Bald Knob Cross Restored – By Rose Hammitt


I have been here before, but I wanted to return to see the Bald Knob Cross since its restoration. Located on Bald Knob outside of Alto Pass, to get there my friend Rose and I traversed the winding road to the peak where the cross rises above the horizon.

We were not disappointed in the beauty of the cross.  My only downside was that the building that appears to be a visitor’s center said open, and was not.  The cross itself though is a magnificent tribute to the Christian faith and a true accomplishment for those in Southern Illinois that took this effort to task.  Over the years the site has had its ups and downs, but the cross that stands111 feet tall and when illuminated at night with 40,000 watts, can be seen for 7,500 square miles.

The cross is a symbol of standing strong even in turbulent times and the cross reminds me of the beautiful Lutheran hymnal “My Hope is Built on Nothing Less” and the words “On Christ the solid rock I stand, all other ground is sinking sand.”

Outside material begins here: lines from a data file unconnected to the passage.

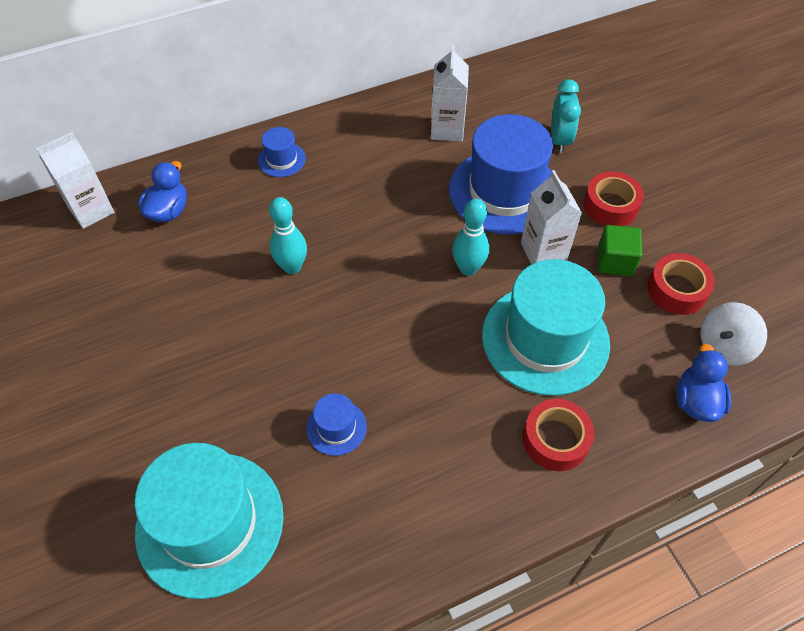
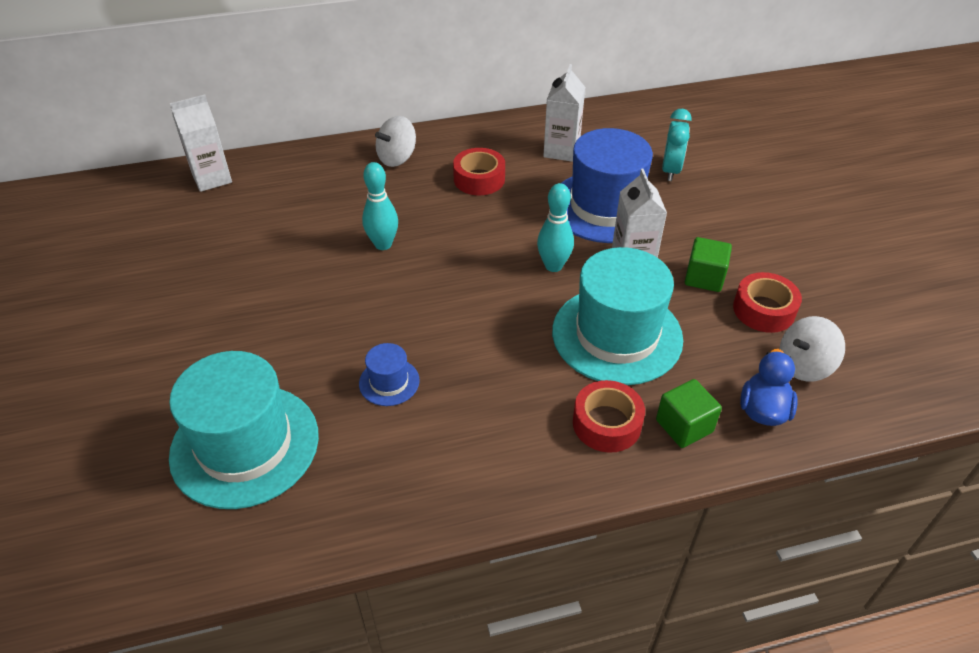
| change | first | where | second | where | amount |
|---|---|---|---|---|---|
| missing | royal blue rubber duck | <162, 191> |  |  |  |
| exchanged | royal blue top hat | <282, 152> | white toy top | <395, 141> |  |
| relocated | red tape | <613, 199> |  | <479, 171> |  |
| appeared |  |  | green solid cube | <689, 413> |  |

No matter what faith you follow, this symbol is an inspiring story of perseverance and love of the Lord they set their faith in.   On the Bald Knob cross website at the top of each selection is the phrase, “Standing as a testimony to God’s love.”

The story of the cross begins in the spring of 1937 with Wayman Presley, a native of Jackson County.  Presley and Reverend W. H. Lirely were walking and speaking about the need for a place where people of all denominations could gather for worship and during their walk.  They noticed the Bald Knob which rises 1,000 feet above sea level.  The Knob is part of the Illinois Ozark Mountains of Southern Illinois.

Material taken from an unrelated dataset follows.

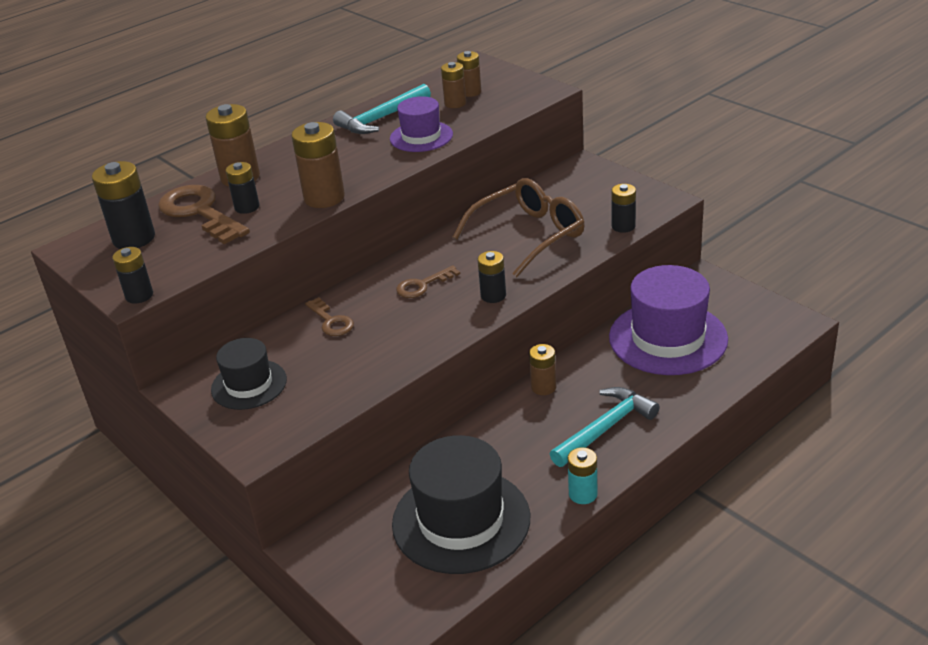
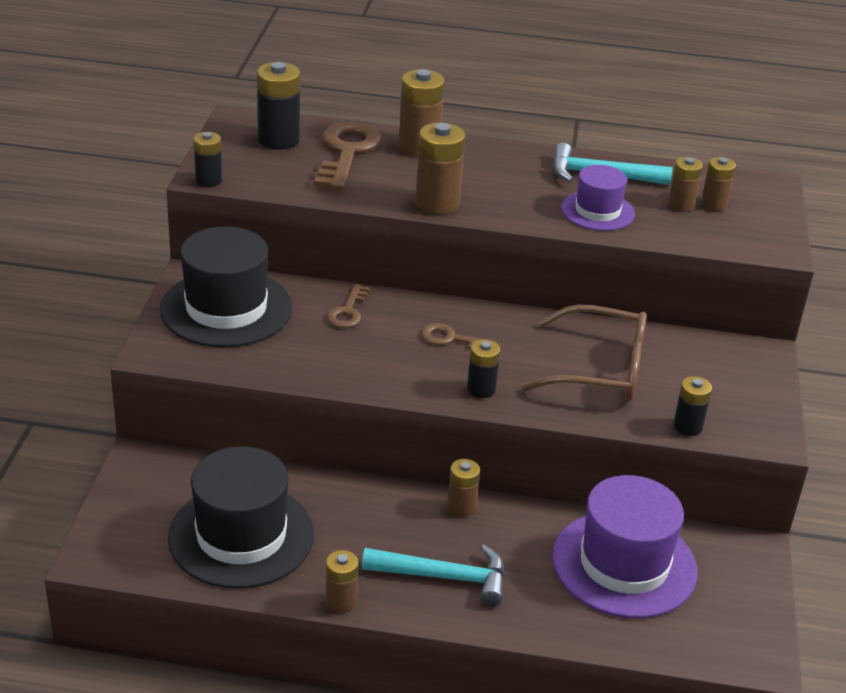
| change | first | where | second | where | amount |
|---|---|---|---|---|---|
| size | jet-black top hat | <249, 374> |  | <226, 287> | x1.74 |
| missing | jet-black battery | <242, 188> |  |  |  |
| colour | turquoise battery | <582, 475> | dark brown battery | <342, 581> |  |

The conversation led to an Easter Sunrise service in 1937 where there was a crowd of around 250.  Over the years, the attendance grew and a plan to build the Bald Knob Cross was put into action. 

The Bald Knob Cross was completed in 1963 and the cross is comprised of exterior white panels covering the cross. There are 4-inch architectural flat insulated metal panels and the base portion is covered in granite approximately 4-inches thick. The huge cross with a steel framework that weighs 170 tons, sits on a foundation of 730 tons of reinforced concrete that goes down 20 feet to bedrock.

Each of the four sides of the cross has a word inscribed into the granite: Peace, Hope, Faith, Charity. The cross was completed through donations from thousands of people from the United States and other countries.  One of the most successful fundraisers was through an effort of raising pigs then selling them and donating the proceeds.

Because of a legal dispute among the Board Members of the Cross that went into a two-year court battle the cross fell into disrepair.  During this time Friends of the Cross raised funds for the eventual restoration of the Cross. Once the legal suit was settled in 2008 around $150,000 was spent in demolition of the original panels and the repair of the superstructure itself which was completed in the fall.  Fund raising and plans for improvements continue. 

If ever in the Alto Pass area, it is worth taking the winding road to see the cross that inspires so many.